How's your physical health going Doolsy? Heart Blood pressure and your body.

Keep doing what you do Doolsy, you don't give in. Love it ☺

Care and fond thoughts 🤗💗

Chloe_M
Valued Contributor
Valued Contributor

Hi Dools (and all)

depression has been quite bad today. I self harmed last night and this morning.

I am going to get this app- it’s called BeyondNow (by beyondblue) and it’s a Suicide safety plan app. It helps you remember reasons to live etc.

i am seeing my psychologist for the first time ever on Saturday. I’m looking forward to going onto the road to recovery!!

x Chloe

Dear Chloe,

I am so very sorry that you have been feeling that down that self harm seemed to be the answer. I do so hope you are okay.

I sort of self harm in different ways, I over do things physically until I am in intense pain with my back injury and binge eat. Neither of those are good options.

Wishing you all the very best with your first ever psychologist appointment. It may help you to write down what is bothering you now and take in what you have written to hand to the psychologist.

The first appointment is generally asking how they can help you and getting a lot of information sorted like stuff regarding your family, what is othering you and so on.

Unfortunately the psychologist can not fix us up in one session! It may not be until your next appointment that you are offered suggestions of what will help you.

If you don't understand anything, ask questions. If you don't agree with something, you are able to share your own opinion.

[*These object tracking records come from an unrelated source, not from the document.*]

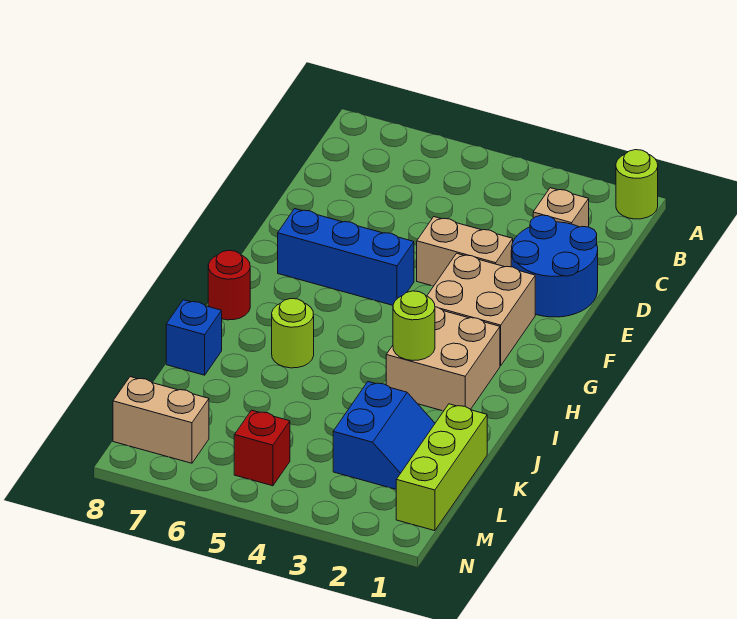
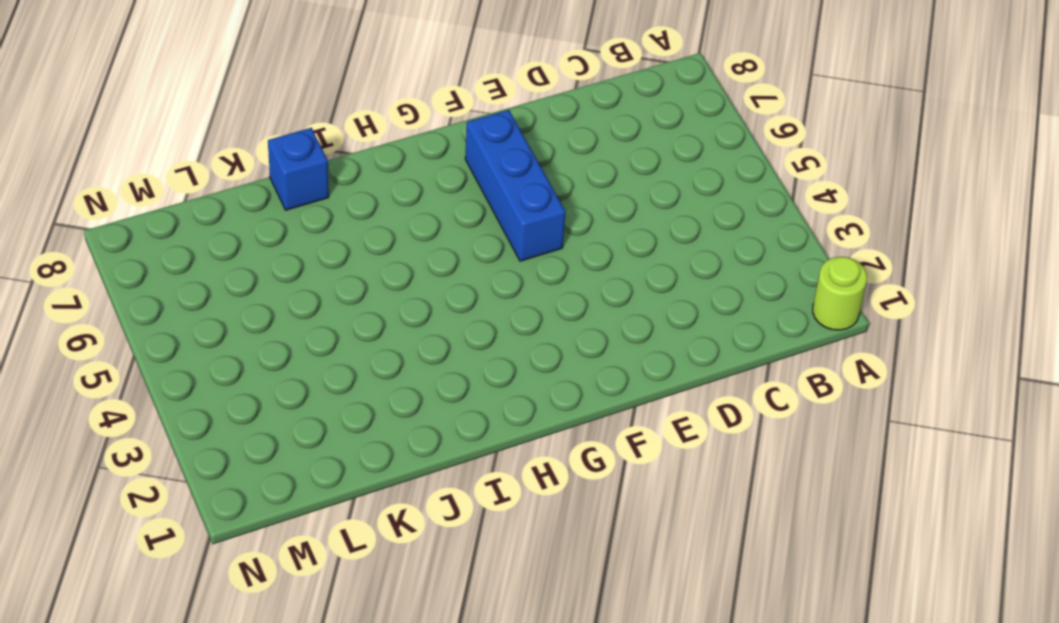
none -> tan brick C2 level 1
none -> blue round brick D1:E2 level 1
none -> tan brick E3:E4 level 1

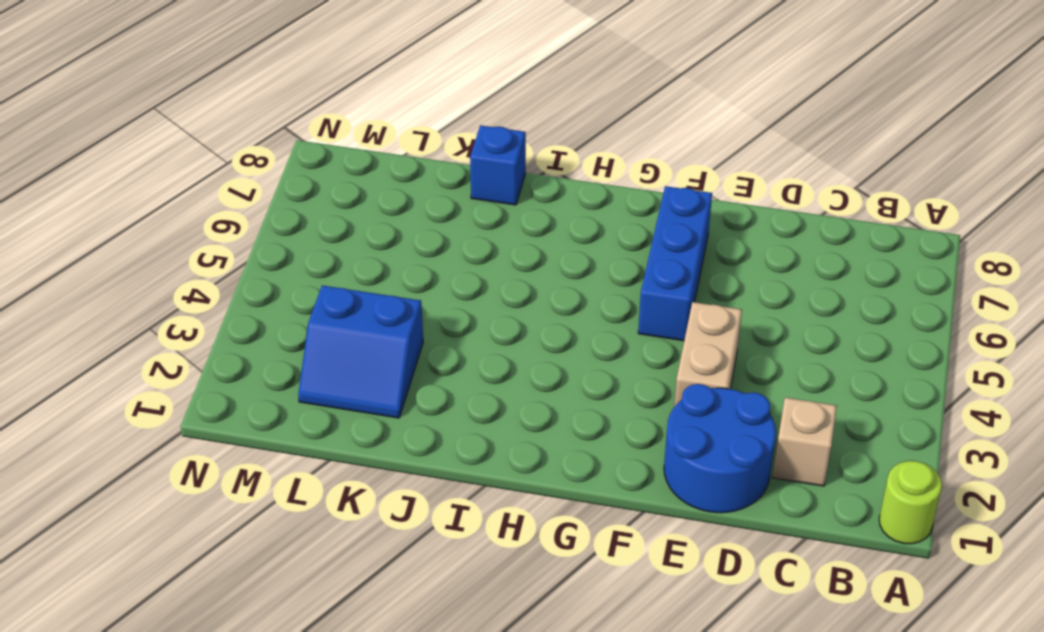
none -> tan brick F2:G3 level 1
none -> tan brick H2:I3 level 1
none -> red round brick H8 level 1

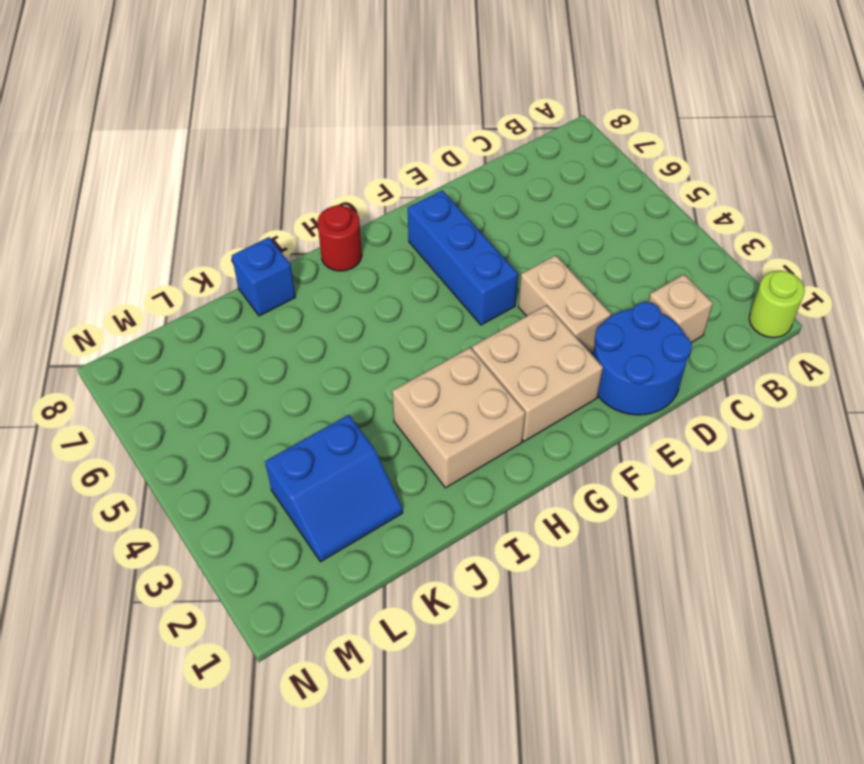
none -> lime round brick I6 level 1
none -> lime brick K1:M1 level 1
none -> red brick M5 level 1

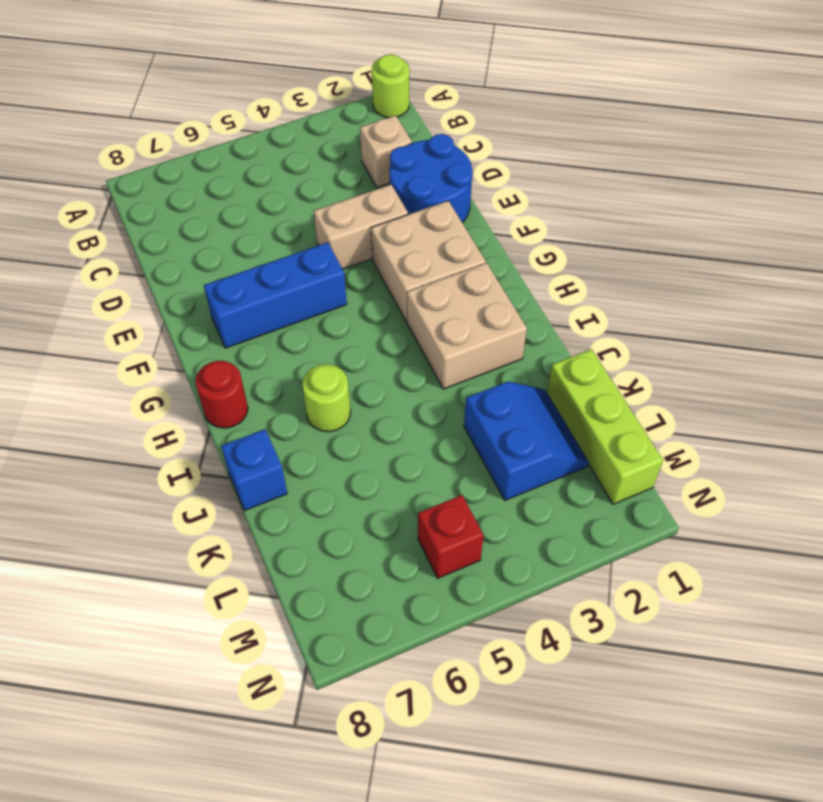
none -> tan brick M7:M8 level 1
none -> lime round brick I3 level 2

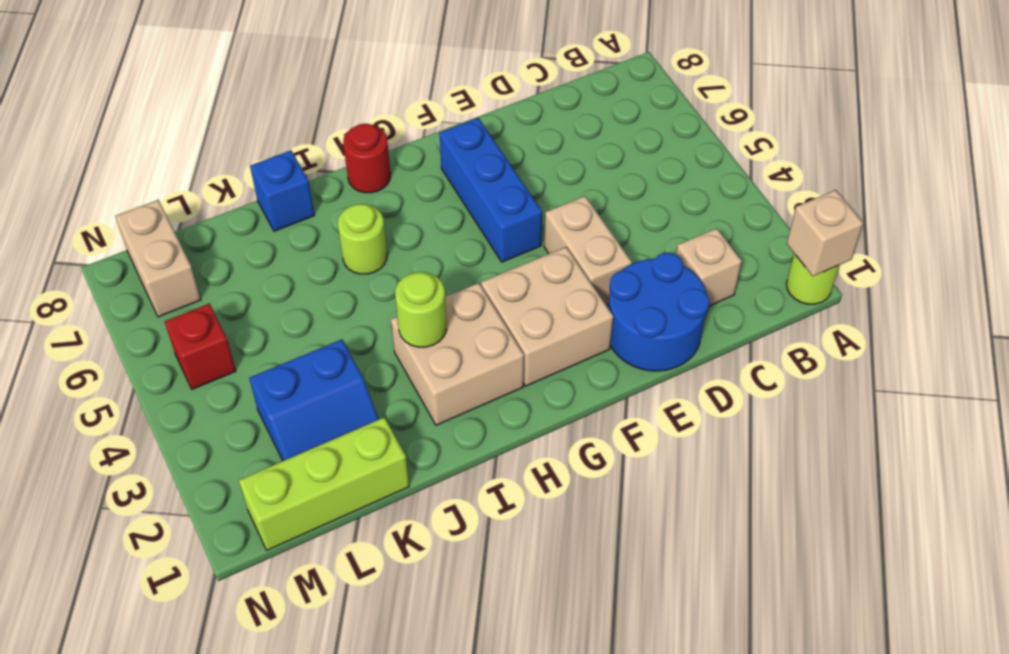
tan brick A1 level 2 -> none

The psychologist I see has a tissue box and a rubbish bin, those tears can sometimes flow if you want them to or not!

I also like to go for a short walk after the session. If one of your parents are taking you, consider what you might need to do after the session. Sometimes getting straight back in the car and trying to make sense of what just happened can be a little tricky.

Remember no matter what you say to the psychologist, they have no doubt heard it all before and maybe even stuff that is heaps worse.

So just be yourself at your appointment.